About this Research Topic
Simulation is a close duplication of real clinical situations in order to facilitate learning. It has now become an essential tool in healthcare education, training and practice. From the patient safety perspective, it is only ethical that efforts are made to minimize inevitable injury as a result of latent system issues and the learning curve of the trainee healthcare worker or student. Simulation in healthcare education, training and practice provides fertile ground for learning, rehearsing and refining procedures in a protected environment, at the learner’s own pace and time, until competence is achieved. Coaching can also be enhanced by other means such as an instructional video recording. Interpersonal skills of conflict negotiation and team interaction can be enhanced through simulation. Learning is further strengthened by feedback via debriefing and reflection. Besides teaching and learning, formative and summative assessment of learning outcomes or competence can be conducted via simulation. Online simulation is a delivery option to be considered.
The scope of this Research Topic aims to cover the following:
• applications to all five simulation modalities – verbal role play, standardized patient/ participant (SP), part-task trainers (including virtual reality [VR] task trainers or 3D or animal models), high-tech electronic human-patient simulation, and screen-based simulation - that cover the use of simulation for education, training, practice, assessment as well as research;
• applications of simulation to assess new medical devices;
• applications of simulation to assess local or facility patient care systems;
• assessments or validation of simulation programs, and assessment of the effectiveness of a simulator;
• simulations in a physical laboratory, in-situ simulation, and simulation sessions conducted online;
• new approaches or practices in simulation especially, not limited to online simulation.
The goal of this Research Topic is to showcase research in the multi-professional simulation in cardiology education, inclusive of medical, nursing, and pre-hospital care, to subspecialty training within the field of cardiology, and how simulation may be incorporated into online learning.
Subtopics include but are not limited to the following:
• Is simulation in cardiology education being practiced similarly all over the world?
• How can simulation enhance inter-professional teamwork within this field?
• Can simulation be adapted to become an effective tool for online learning?
• How can simulation help training assessments?
• Applications of simulation methods to various procedures in cardiac interventions
• Is simulation a cost-effective training tool in cardiology education?
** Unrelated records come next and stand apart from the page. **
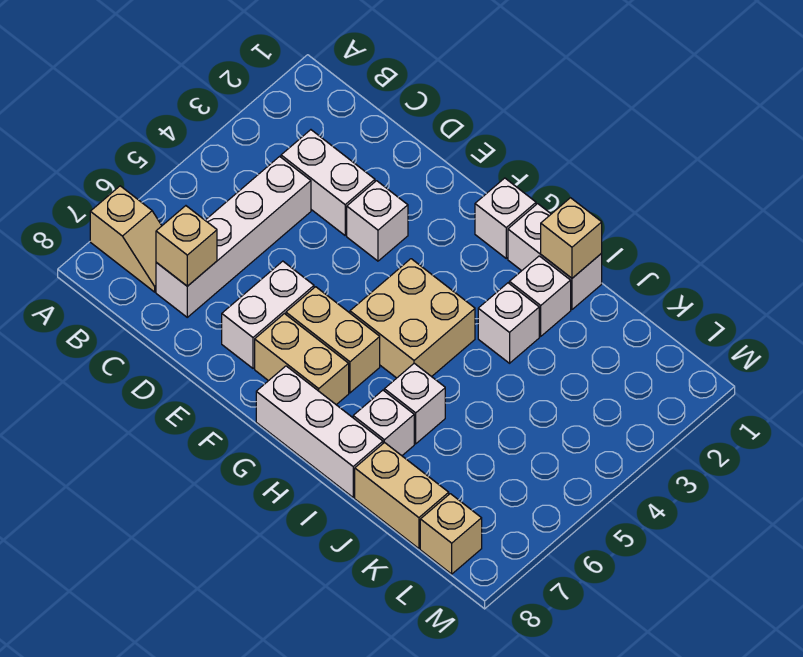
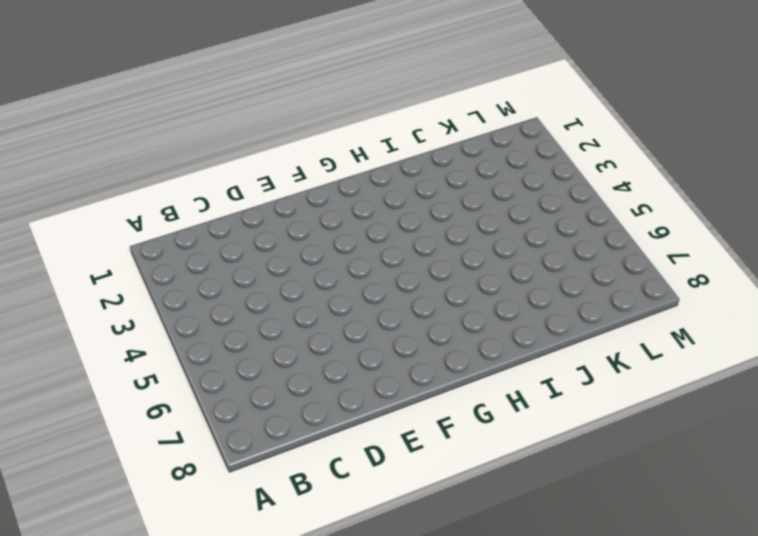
none -> tan slope A7:B7 level 1 top A
none -> white brick C3:D3 level 1
none -> white brick C4:C7 level 1

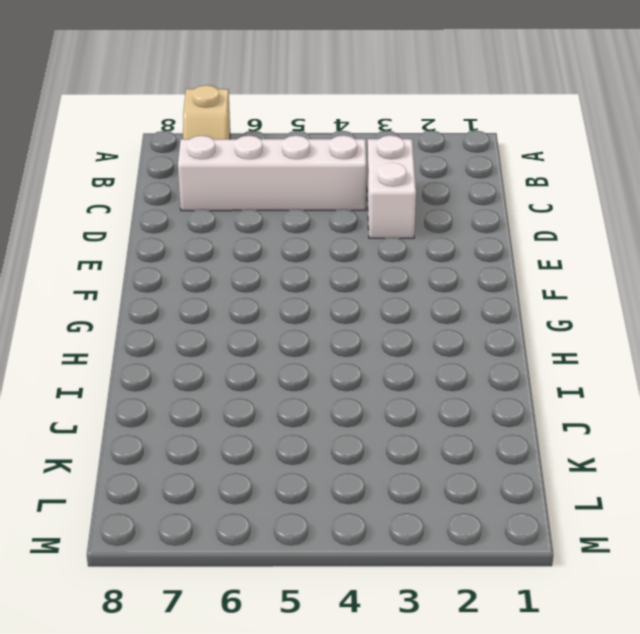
none -> white brick E3 level 1
none -> white brick E6:E7 level 1
none -> tan brick F6:G6 level 1

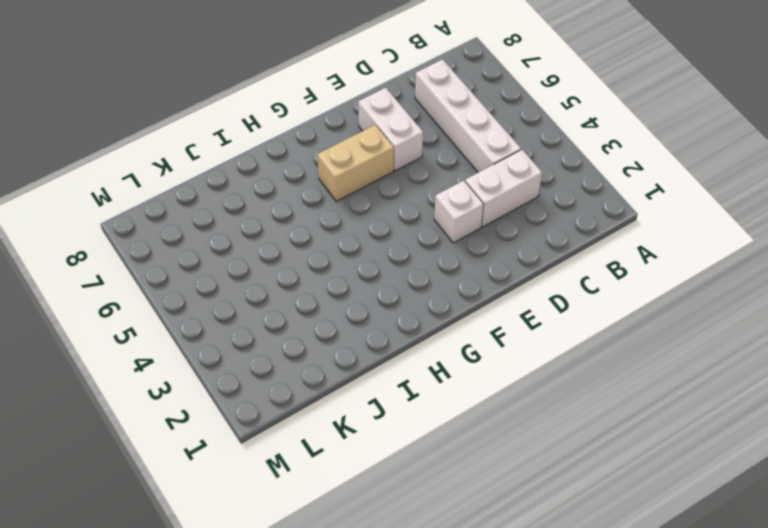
none -> tan slope A7:B7 level 1 top A
none -> tan brick F7:G7 level 1
none -> white brick G1 level 1

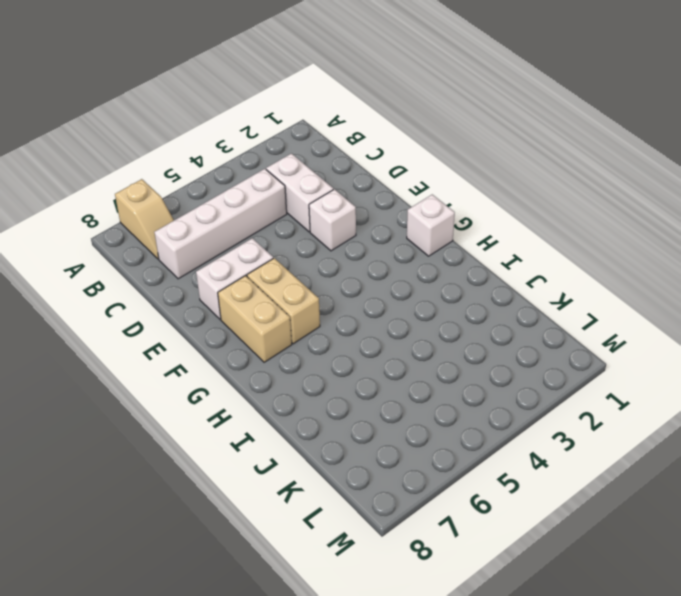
none -> tan brick G4:H5 level 1
none -> white brick G8:I8 level 1
none -> white brick H1:I1 level 1

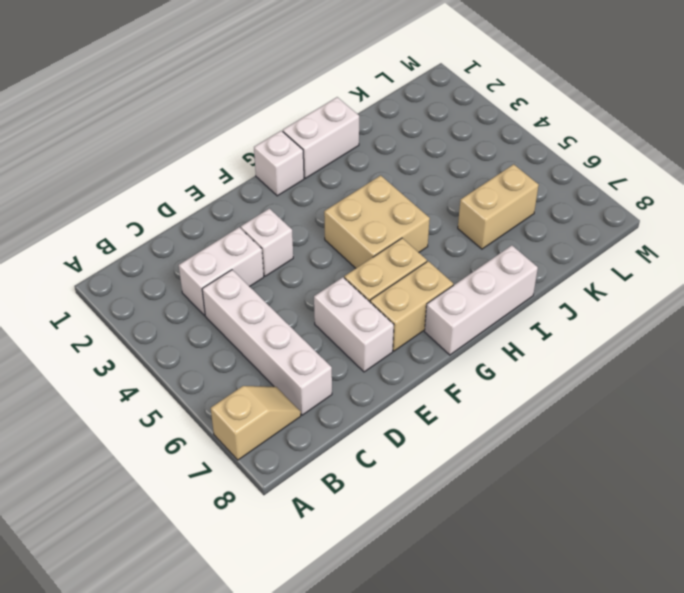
tan brick J6:K6 level 1 -> tan brick J8:K8 level 1
none -> white brick I2 level 1
none -> white brick I3 level 1
none -> white brick I6 level 1

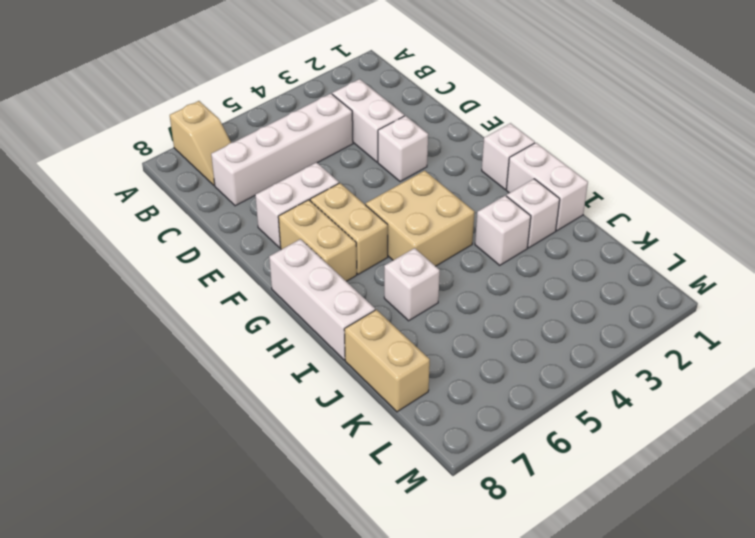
none -> white brick I7 level 1
none -> tan brick L8 level 1
none -> tan brick C7 level 2

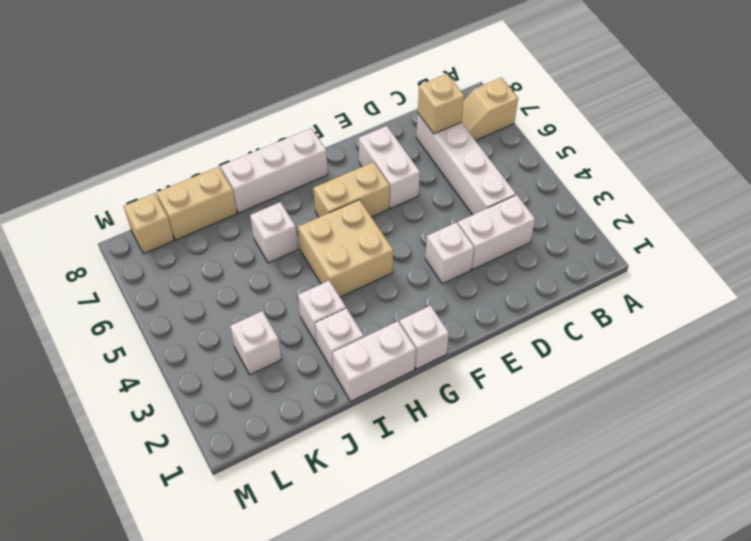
white brick K3 level 1 -> white brick I7 level 1
none -> tan brick F7:G7 level 1
none -> tan brick I1 level 2

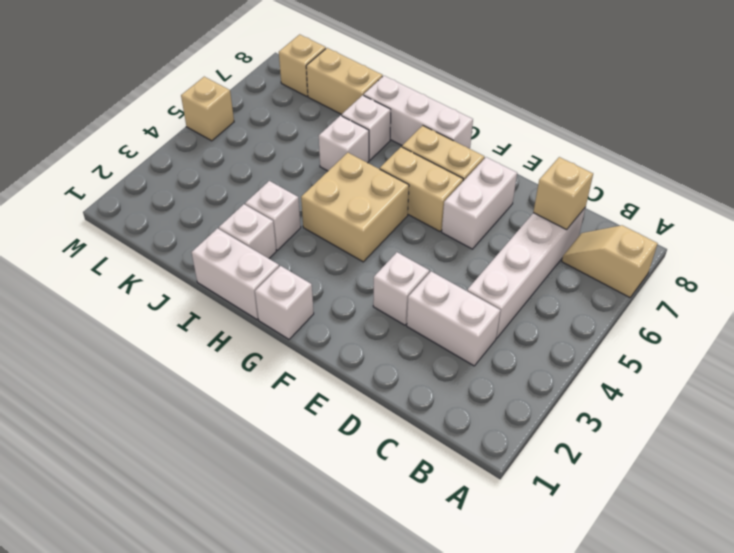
tan brick M5 level 1 -> tan brick I1 level 2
• What are the safety or ethical issues in healthcare simulation within cardiology education?
• Has there been recent innovations in healthcare training by simulation?
• How has simulation training contributed to patient safety?
Keywords: cardiology, simulation, training, education, online, e-learning
Important Note: All contributions to this Research Topic must be within the scope of the section and journal to which they are submitted, as defined in their mission statements. Frontiers reserves the right to guide an out-of-scope manuscript to a more suitable section or journal at any stage of peer review.